Thanks very much in advance !

Hi @Baptiste_Orsoni,

Probably, the time controls in discover are missing, because your index pattern doesn't have a time field defined.
Starting from 7.9.0, the transform wizard allows you to specify the time field for the destination index pattern, see https://github.com/elastic/kibana/pull/68842.
Alternatively (e.g. on older versions), you can still manually delete the index pattern in the stack management section and re-create it with a time field defined.

Let me know if that doesn't bring the time controls in discover back

2 Likes

Hi @roskamp,

Thanks for your help !

I'm using 7.4 so I did what you said in the second alternative. The problem is, when I had to define a time field, I had only the choice between @timestamp.max and @timestamp.min. I've chosen @timestamp.max but then when I check my index in discover, I indeed have the time controls back but I don't have data anymore. Here is the script that define my Transform:

{
"group_by": {  
      "smpp.serversmpp.data.mt_id": { "terms": { "field": "smpp.serversmpp.data.mt_id" } }
      },
      "aggregations": {
      "@timestamp.min": { "min": { "field": "@timestamp" }},
      "@timestamp.max": { "max": { "field": "@timestamp" }},
      "@timestamp.duration_ms": { 
        "bucket_script": {
          "buckets_path": {
            "min_time": "@timestamp.min.value",
            "max_time": "@timestamp.max.value"
          },
          "script": "(params.max_time - params.min_time)"}}
       }
  }

I don't see how to define the normal @timestamp because I don't need to group my data with it and and it's not defined as well in the aggregations.

Thanks in advance for your help !

Best regards,

Baptiste

Hi @Baptiste_Orsoni ,

Looking at your screenshot above, I can see dates in your timestamp.max field, so the data should show up in Discover. Have you tried to select a wider time range?, e.g. Last 1 year?

To your second question how to add a timestamp to the destination data:
Looking at your configuration, your destination index currently holds a couple aggregated stats for each mt_id.
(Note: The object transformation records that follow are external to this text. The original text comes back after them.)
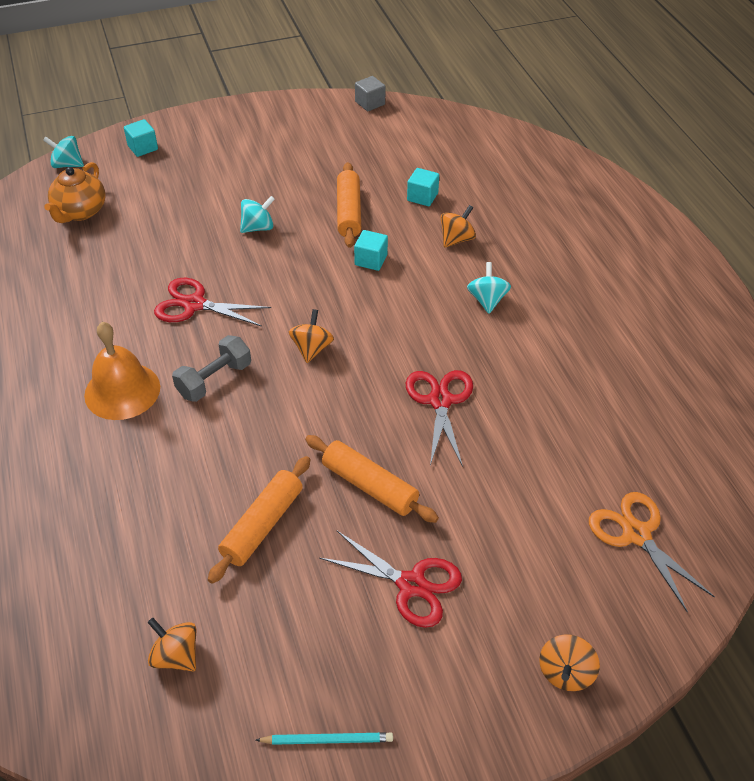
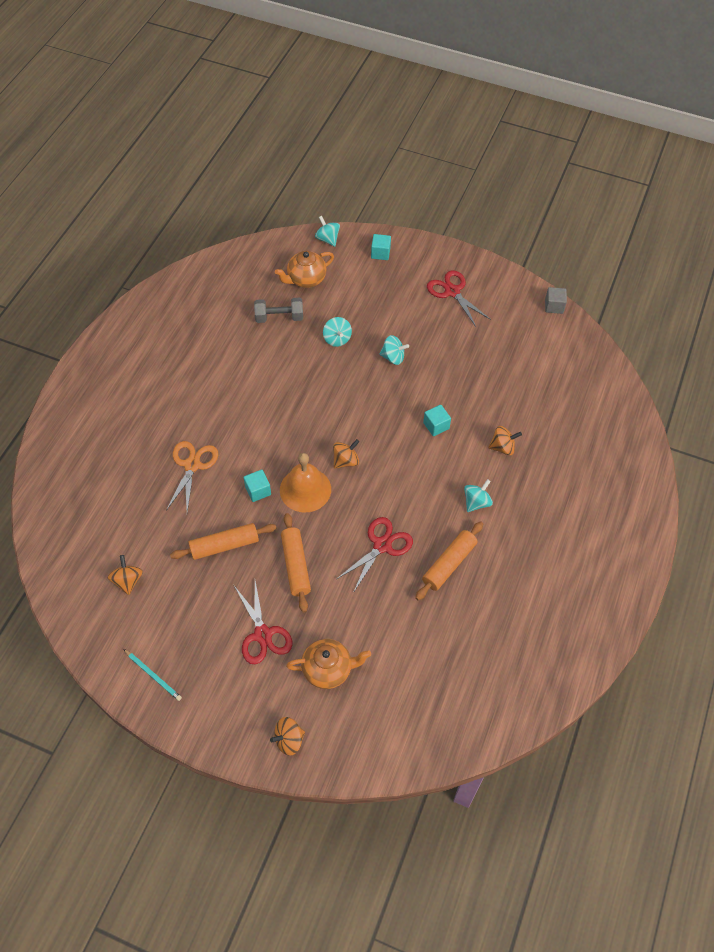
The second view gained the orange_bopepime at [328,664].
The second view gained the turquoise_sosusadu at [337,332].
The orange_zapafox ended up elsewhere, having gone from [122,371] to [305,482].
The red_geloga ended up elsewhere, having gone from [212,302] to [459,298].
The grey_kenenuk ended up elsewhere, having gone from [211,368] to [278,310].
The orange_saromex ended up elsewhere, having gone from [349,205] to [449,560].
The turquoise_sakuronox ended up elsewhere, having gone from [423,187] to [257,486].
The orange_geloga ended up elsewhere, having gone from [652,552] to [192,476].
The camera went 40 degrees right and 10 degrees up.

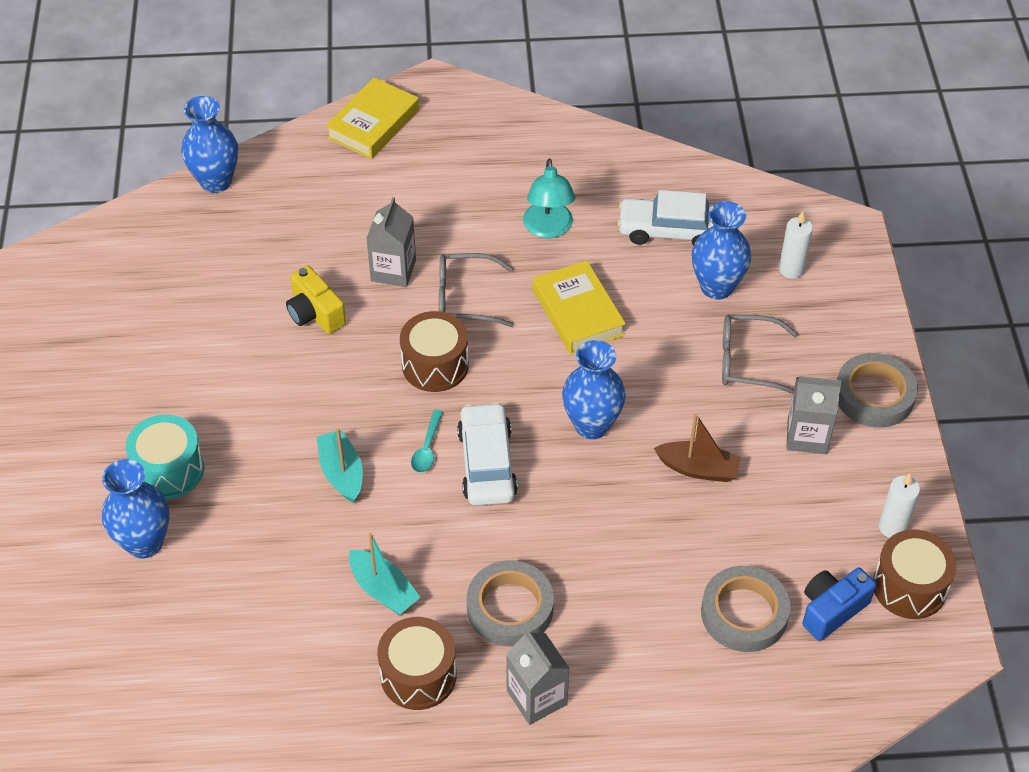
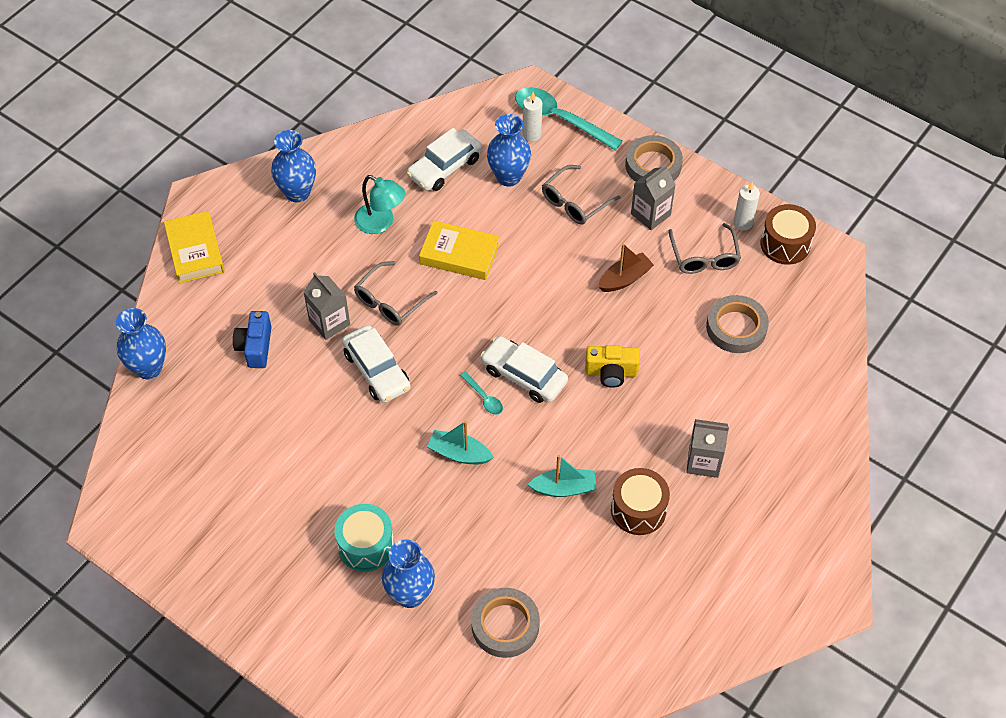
The second view lost the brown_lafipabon at [434,351].
The second view gained the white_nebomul at [376,364].
The second view gained the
So if you want to add another timestamp (in addition to timestamp.max and timestamp.min), you need to decide, how your destination index should look like.
One option is to add a second group_by entry with a date_histogram, e.g.

"group_by": {
    "smpp.serversmpp.data.mt_id": {...},
    "my_timestamp": {
        "date_histogram": {
            "field": "@timestamp",
            "calendar_interval": "1h"
        }
    }
},

This would produce one entry per mt_id per hour, aggregating the data from that hour only, and also showing the field my_timestamp (or however you want to name it).
But again, it really depends on what you need in your destination index. If the above didn't help you yet, let me know more about your use case and the structure you would like to see in the destination index.

Best regards,
Robert

This topic was automatically closed 28 days after the last reply. New replies are no longer allowed.